Knot Tying

A Knot to Remember

Learning the Ropes Regarding Nautical Knots
A big key to good seamanship is knowing the ropes, literally, and knowing a knot or two can give you the confidence you need to enjoy your venture into the waters. So to help make your outings more successful and fun (and keep your Bayliner from drifting), we've highlighted some of the more important nautical knots for our Bayliner friends and revealed some step-by-step "how tos" The first important things to know about nautical knots are the terms:




Anchor Rode: The anchor line or rope
Bight: The part of the rope or line, between the end and the standing part, on which a knot is formed; a shallow bay.
Bitter End: The last part of a rope or chain. The inboard end of the anchor rode.
Bowline (bô lin) Knot: A common and useful rope knot used to form a temporary loop on the end of a line.
Clove Hitch: A knot for temporarily fastening a line to a piling.
Eye: A fixed closed loop at the end of a rope.
Eye Splice: A fixed loop spliced in the end of a rope.
Fast: Said of an object that is secured to another.
Fid: A pointed, carrot-shaped tool used for splicing rope.
Figure Eight Knot: A knot in the form of a figure eight, placed in the end of a line to prevent the line from passing through a grommet or a block.
Granny Knot: An incorrectly tied knot.
Hitch: A knot used to secure a rope to another object or to another rope, or to form a loop or a noose in a rope.
Knot: A fastening made by interweaving rope to form a stopper, to enclose or bind an object, to form a loop or a noose, to tie a small rope to an object, or to tie the ends of two small ropes together.
Lanyard: A short piece of rope used as a handle or to secure an object.
Line: Rope and cordage used aboard a vessel.
Manila: A rope fiber from the Philippines.
Rope: In general, cordage as it is purchased at the store. When it comes aboard a vessel and is put to use, it becomes a line.
Sheet Bend: A knot used to join two ropes. Functionally different from a square knot in that it can be used between lines of different diameters.
Slack: Not fastened; loose. Also, to loosen.
Splice: To permanently join two ropes by tucking their strands alternately over and under each other.
Square Knot: A knot used to join two lines of similar size. Also called a reef knot.
Standing Part: That part of a line which is made fast. The main part of a line as distinguished from the bight and the end.
Working Part: The part of a line being used to form the knot.



Bowline
Crowned as the "King of Knots," a bowline is one of the most useful knot aboard any vessel because it is very versatile. It is used to form a temporary loop in a line, so it can be thrown over a piling. It can also be used to attach a line to an eye. This knot won't slip or jam. The first stage of tying a bowline will require some practice, but once mastered, you'll look like a pro.

What to do:



Hold the standing part of the line in your left hand and the bitter end in the right hand. Lay the bitter end on top of the standing part so as to make a number six.

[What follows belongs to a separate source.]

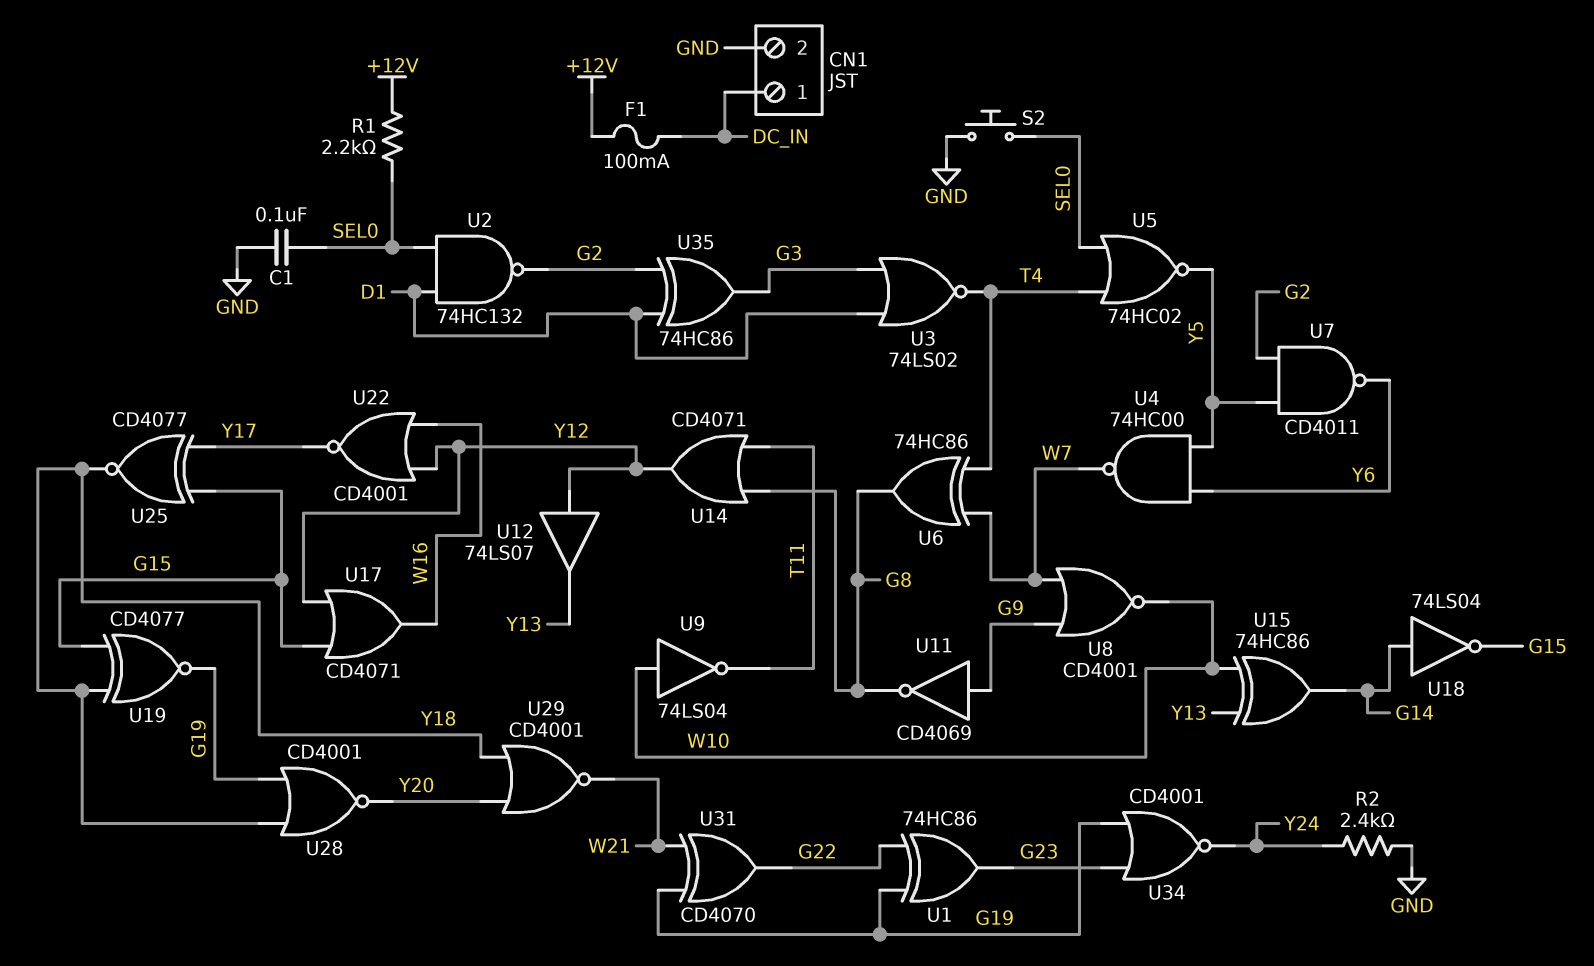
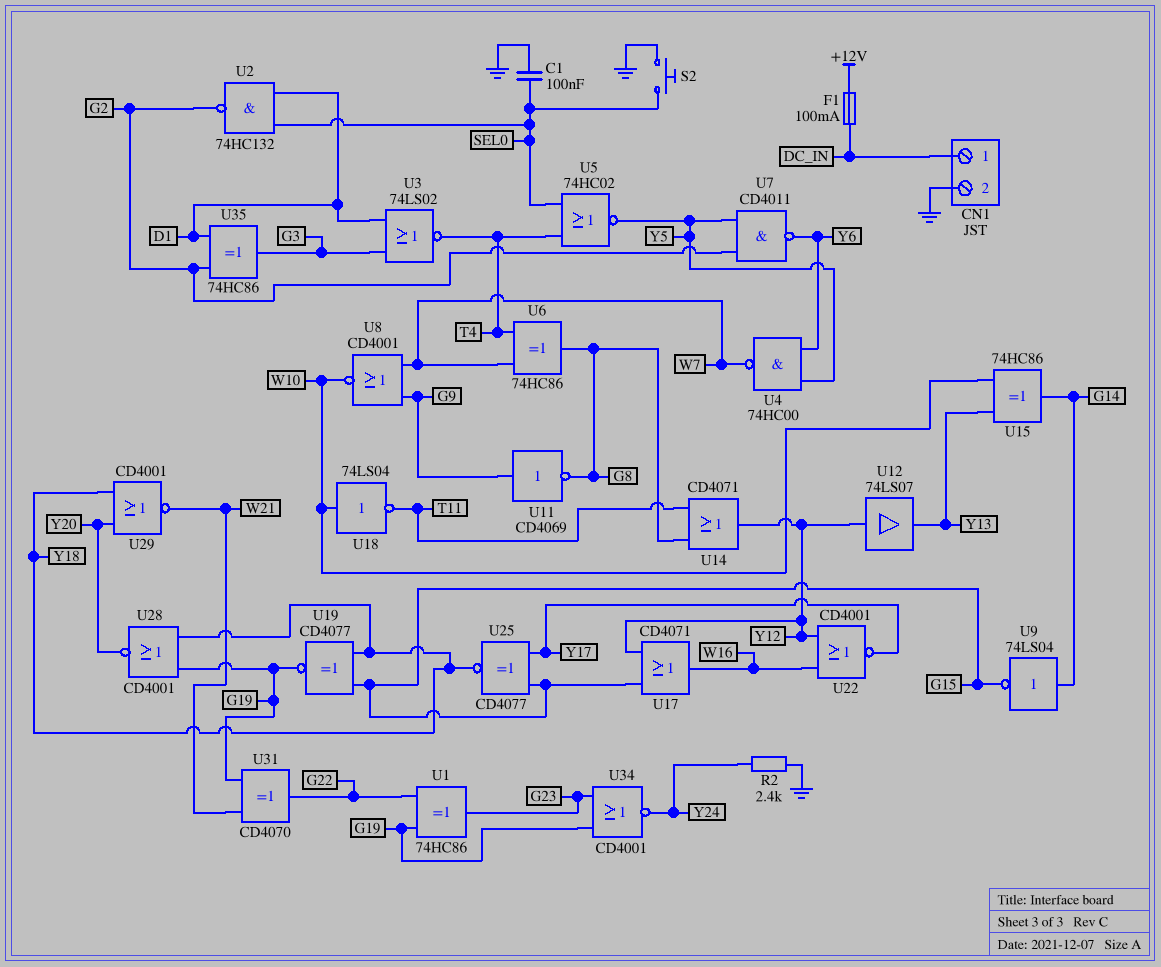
R1: 2.2k (+12V, SEL0) -> none
U9: NOT 74LS04 (in W10, out T11) -> NOT 74LS04 (in G14, out G15)
U18: NOT 74LS04 (in G14, out G15) -> NOT 74LS04 (in W10, out T11)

With your left hand, loop the standing part around the bitter end. As the standing part loops over the bitter end, turn the bitter upward so as to poke up through the loop.

Pass the end upward behind the standing part and then back down through the standing part's loop to finish. Work the knot tight and you have a bowline.




If the line you are using is slippery such is the case with a synthetic fiber, or if it has to hold for sometime, wrap the bitter end to the side of the loop to keep it from slipping.


Cleat Hitch
Cleat hitches are for attaching a line to a cleat on the dock or on the boat. It is also used for fastening halyards, outhauls, and downhauls. It is never used for fastening the sheet, as the sheet often has to be released in a hurry.

What to do:



Take the line to the ear of the cleat furthest from where the line comes from (the load). Take full round turn around cleat.




Cross across the top of the opposite ear of the cleat to form a figure-8.




Make one or two full round turns, each pulled in tight. Finish with a half hitch turned under so that the line is coming away from the cleat in the opposite direction from which it came in.


Clove Hitch
This knot is simply two loops with an end tucked under. The clove hitch is typically used when both ends are carrying a load and need to be secured to a fixed object. It is a temporary knot and requires care as it can come loose. You may add a couple of half hitches to make it more permanent.

What to do:



With each of the standing parts of the line with the load in each hand, loop the bight between the hands over the post or fixed object. Make sure the left hand's standing part is on top of the loop, while the right hand's standing part is under.




With the right hand's standing part, loop the line again over the post or fixed object. Again, make sure the left standing part is on top of the loop, while the right standing is under.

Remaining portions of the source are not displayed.